Being rushed at high speed by armed guard to a secure compound on the border of Afghanistan was not what I envisaged when I decided to travel the world looking for the perfect wedding ceremony. But after three years of driving around the globe, that day in Pakistan was proving to be one of the hardest and one of the most memorable days of our journey.

My fiancé Alex and I had set out from our home in Didsbury, Manchester in June 2011. We sold everything and decided to tour the world. But to make our journey interesting – and being unapologetic romantics – we decided to search for the perfect place to get married while we were on our trip. This would mean holding a wedding ceremony in every country we visited. Each ceremony, though not legally binding, would encompass everything a ‘real’ wedding would, simply without signing a registry.
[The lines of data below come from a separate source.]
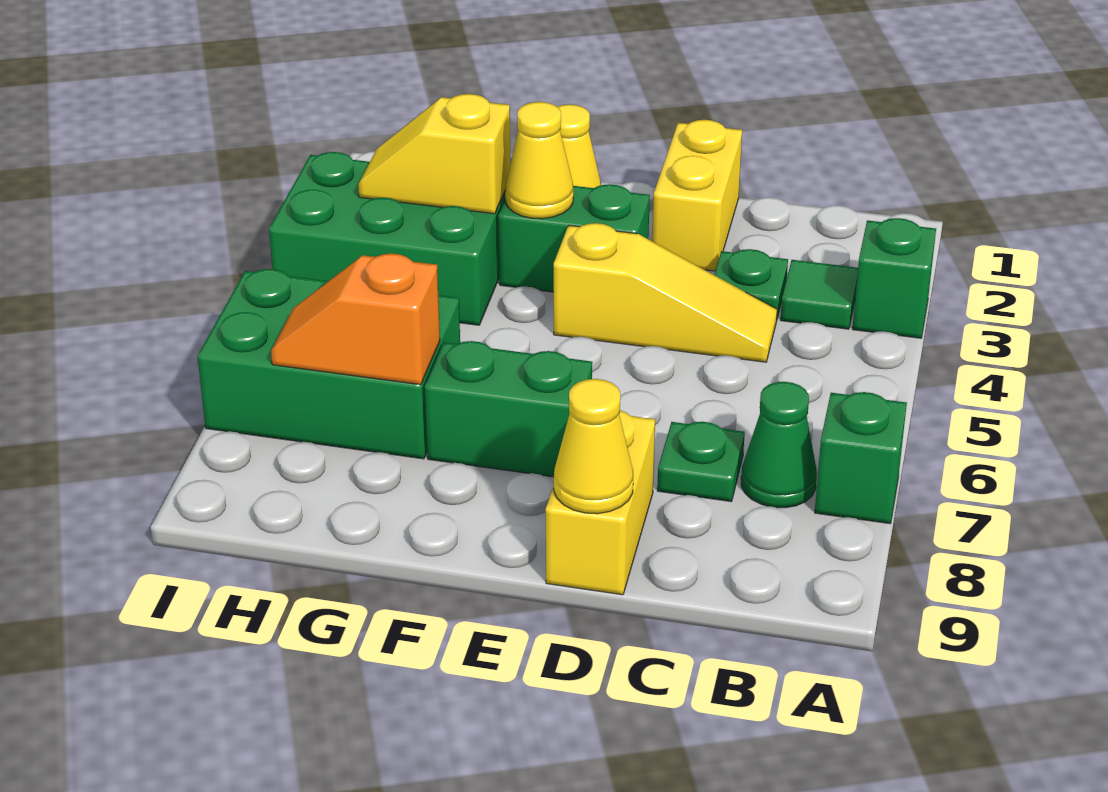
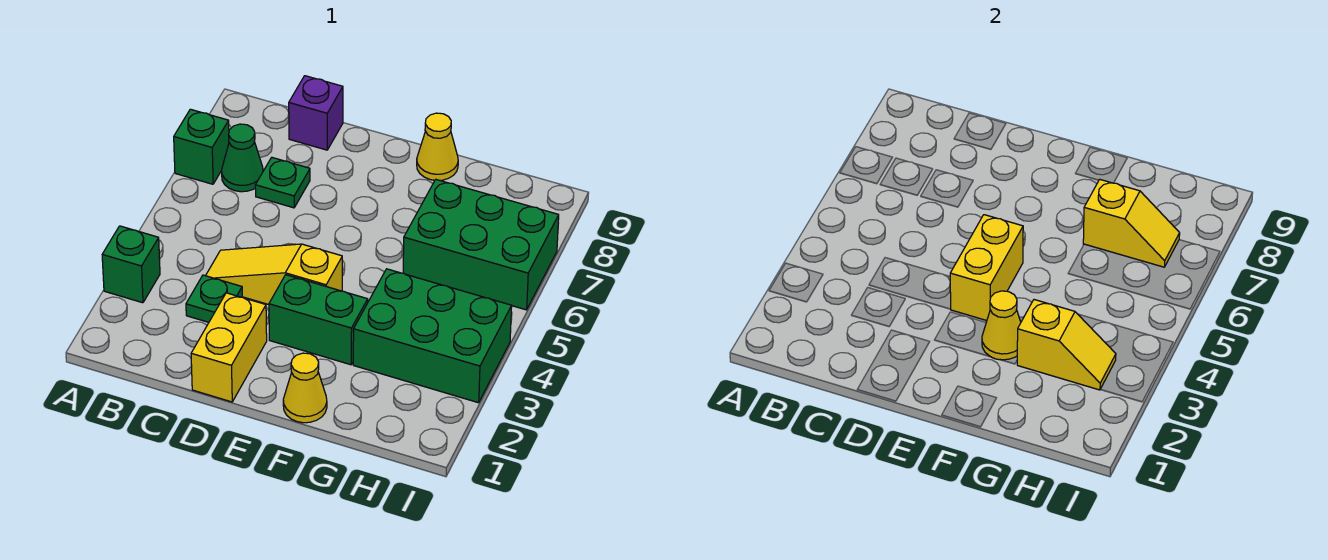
green tile B3 level 1 -> none
none -> purple brick C9 level 1
yellow brick D8:D9 level 1 -> yellow brick E4:E5 level 2
yellow cone D9 level 2 -> yellow cone F9 level 1
green brick E7:F7 level 1 -> none
orange slope G7:H7 level 2 top G -> yellow slope G7:H7 level 2 top G

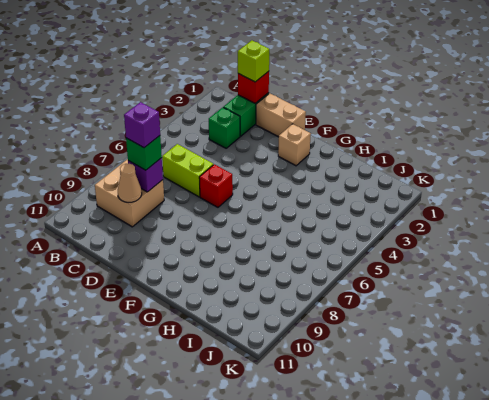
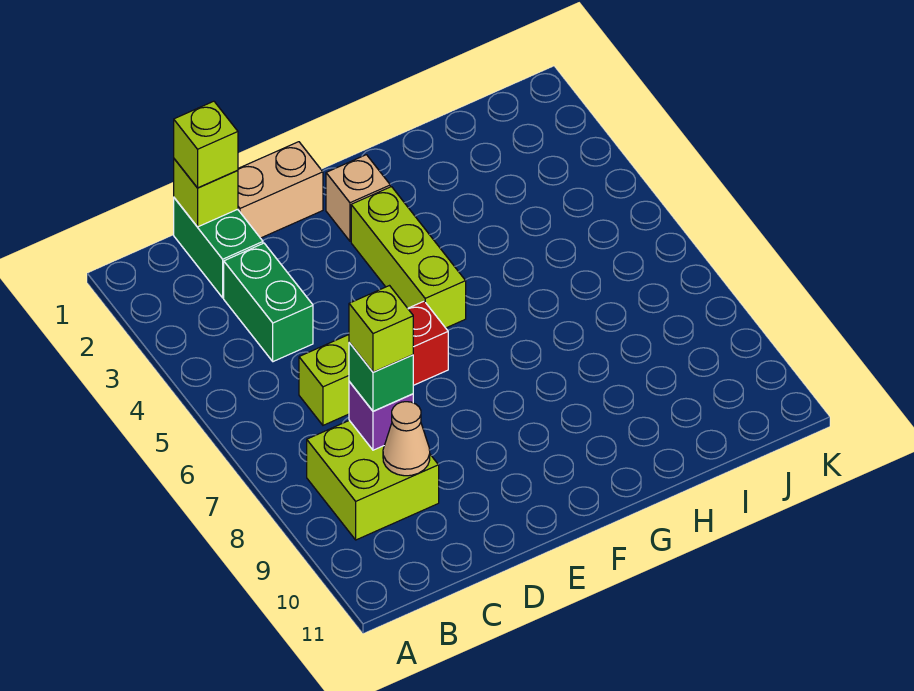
tan brick B8:C9 level 1 -> lime brick B8:C9 level 1
red brick C1 level 2 -> lime brick C1 level 2
green brick C3 level 1 -> green brick C3:C4 level 1
purple brick C8 level 4 -> lime brick C8 level 4
none -> lime brick F3:F5 level 1

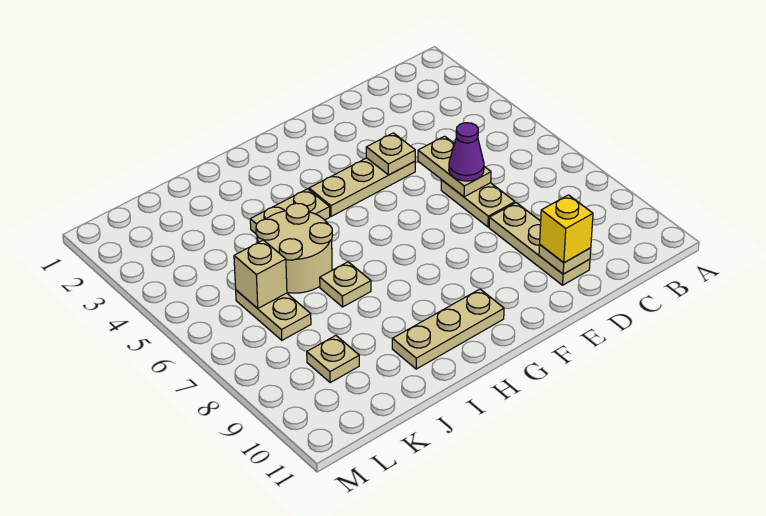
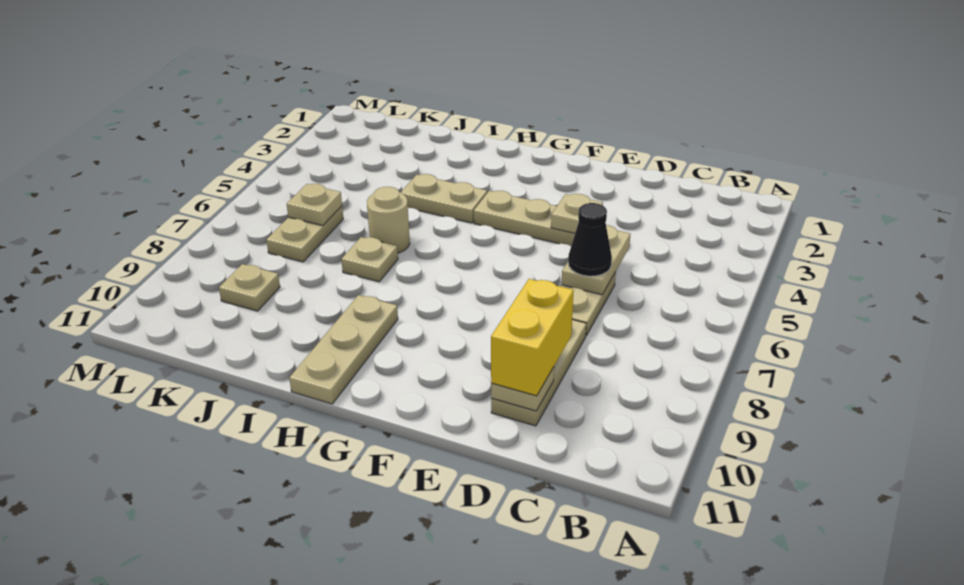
purple cone D6 level 3 -> black cone D6 level 3
yellow brick D10 level 3 -> yellow brick D9:D10 level 3
tan plate G10:I10 level 1 -> tan plate H9:H11 level 1
tan round brick I5:J6 level 1 -> tan round brick I6 level 1
tan brick K6 level 2 -> tan plate K6 level 2

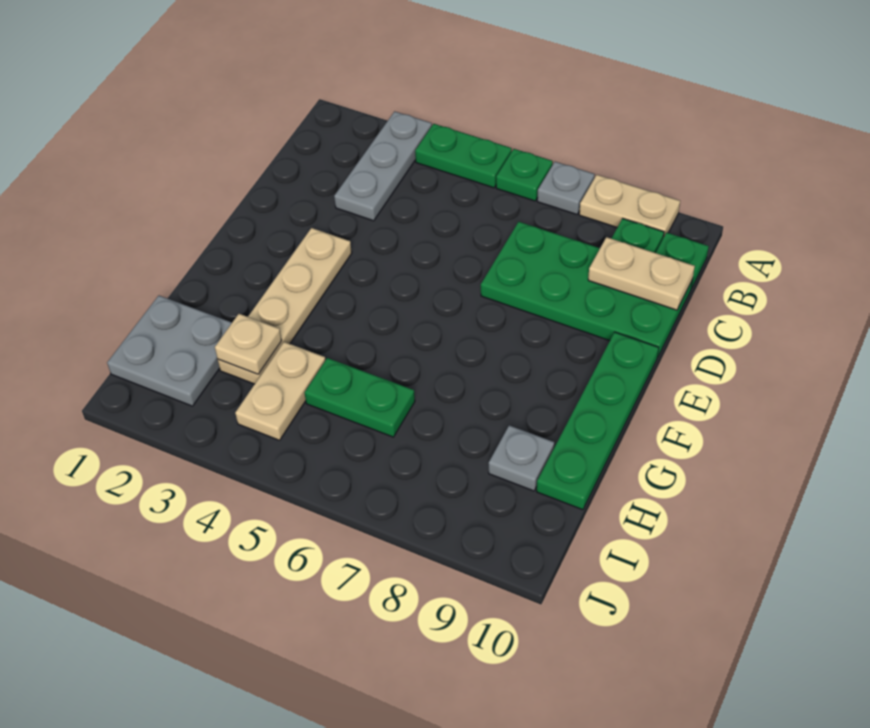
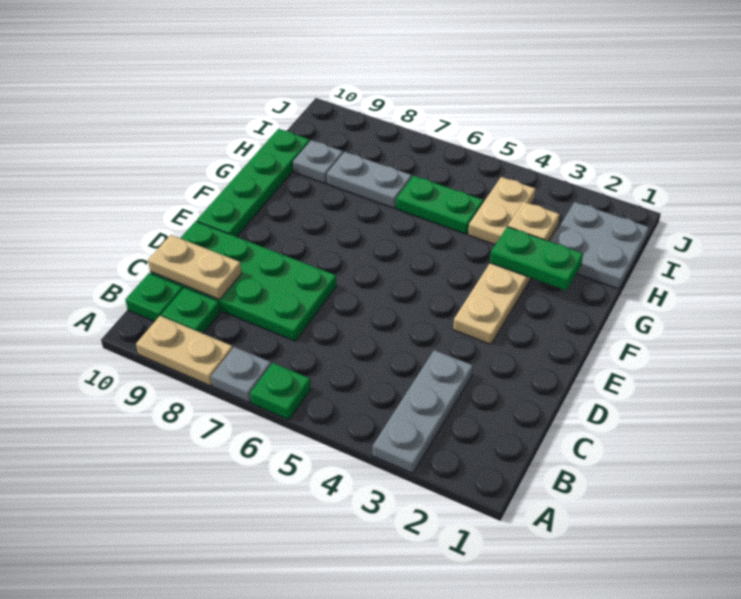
green plate A4:A5 level 1 -> green plate G2:G3 level 2
none -> grey plate H7:H8 level 1

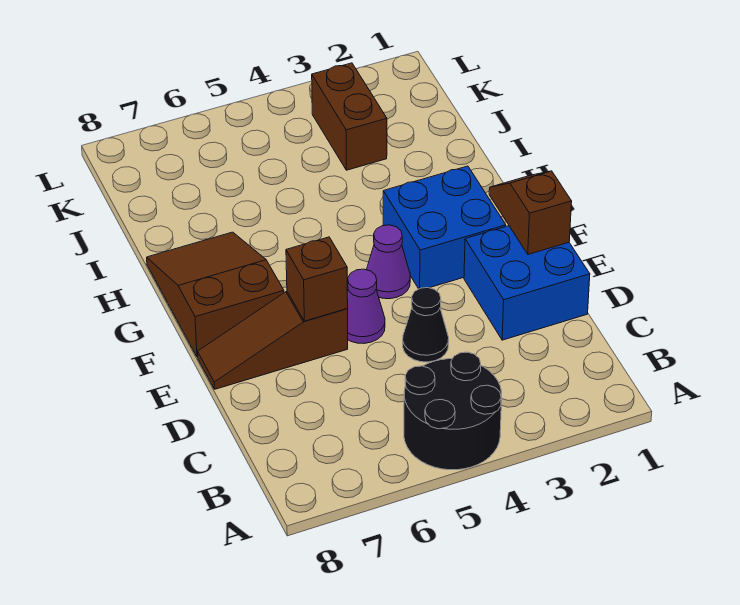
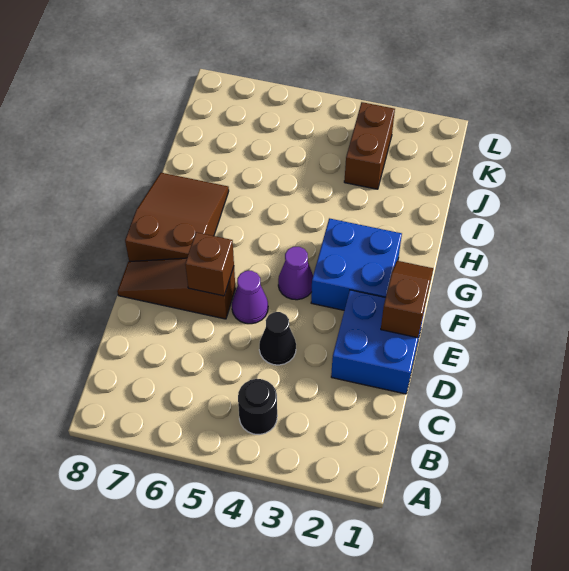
black round brick A4:B5 level 1 -> black round brick B4 level 1

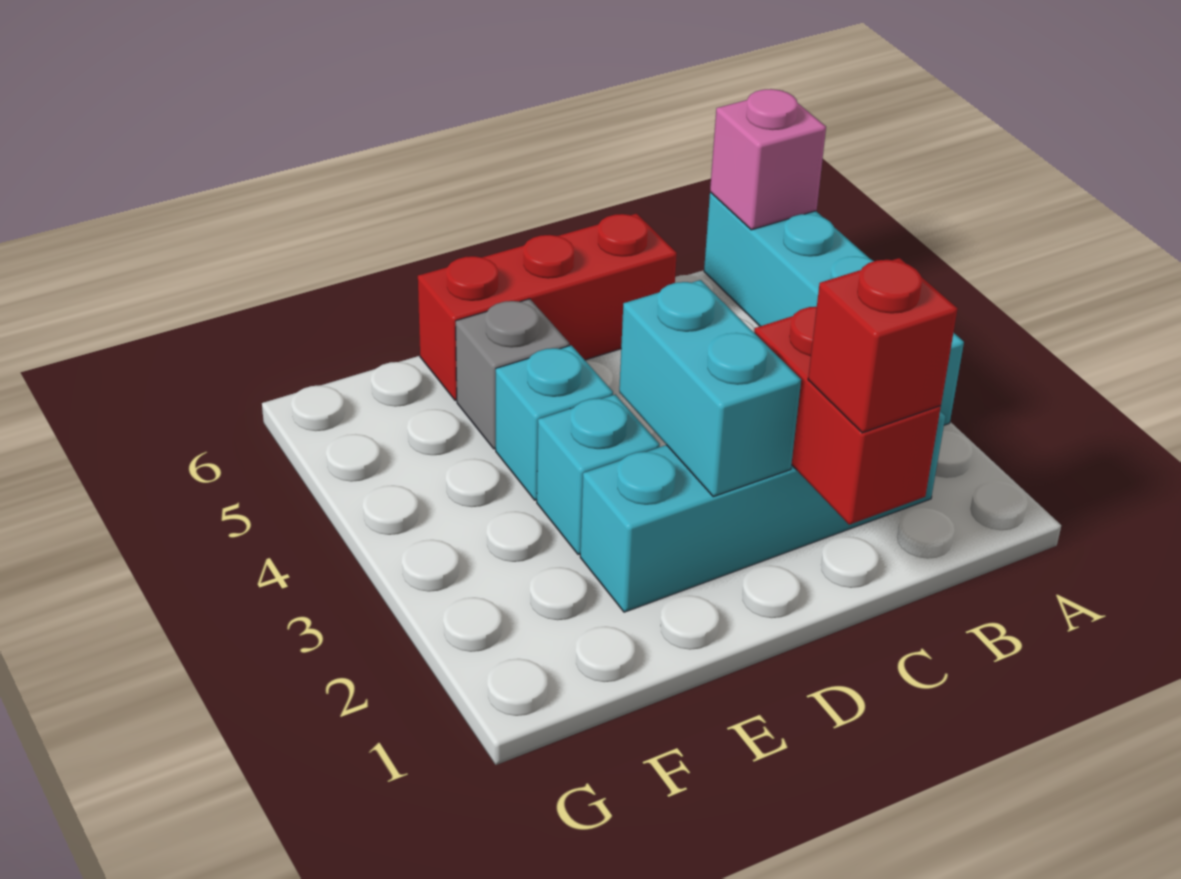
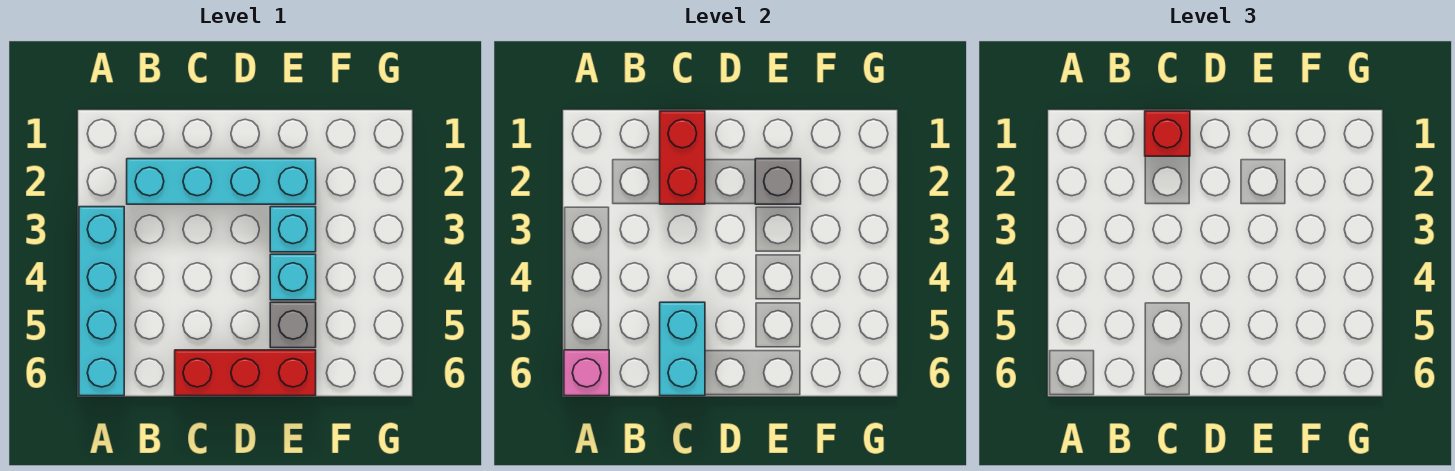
cyan brick D2:D3 level 2 -> cyan brick C5:C6 level 2
none -> grey brick E2 level 2

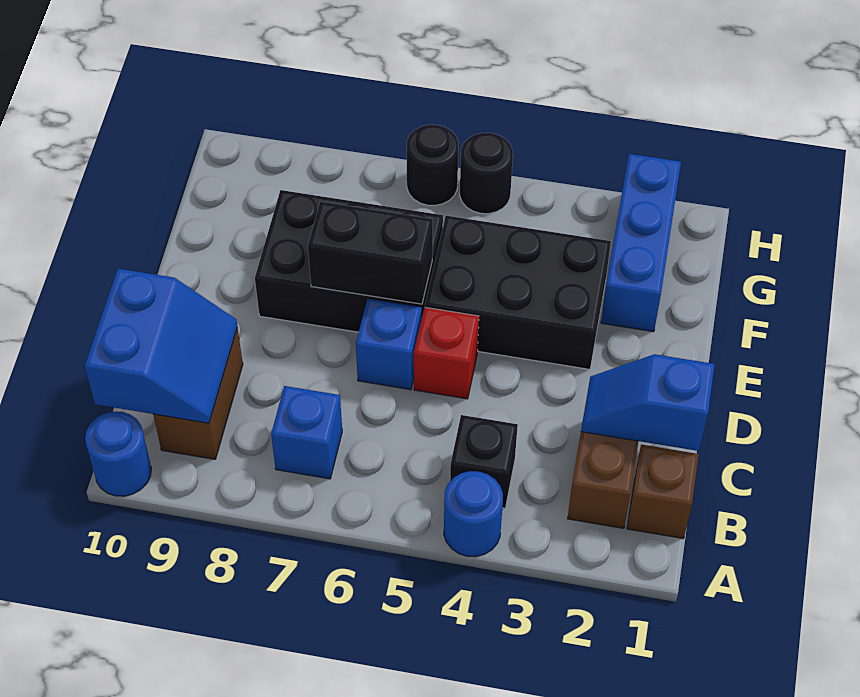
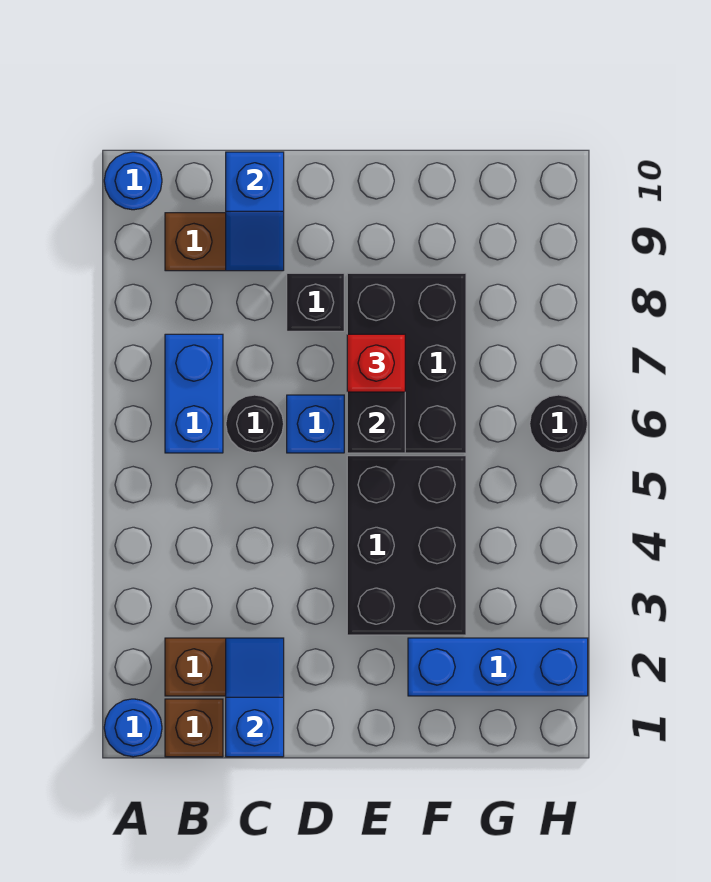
blue round brick A4 level 1 -> blue round brick A1 level 1
black brick B4 level 1 -> black brick D8 level 1
blue brick B7 level 1 -> blue brick B6:B7 level 1
blue slope B9:C10 level 2 top 10 -> blue slope C9:C10 level 2 top 10
red brick D5 level 1 -> red brick E7 level 3
black round brick H5 level 1 -> black round brick C6 level 1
However, the first wedding was a total surprise to me. Alex had planned the whole thing, without telling me. It was 6th June 2011, and as it was the day before we were about to leave England for a journey of a lifetime, I had woken up with a list of jobs as long as my arm. But Alex had a different idea. He sat me down, made me breakfast and while I munched on a slice of toast he went on to tell me that I was due at the hairdressers in half an hour, I needed to be at the wedding dress boutique in two hours… and that we were getting married at lunch time.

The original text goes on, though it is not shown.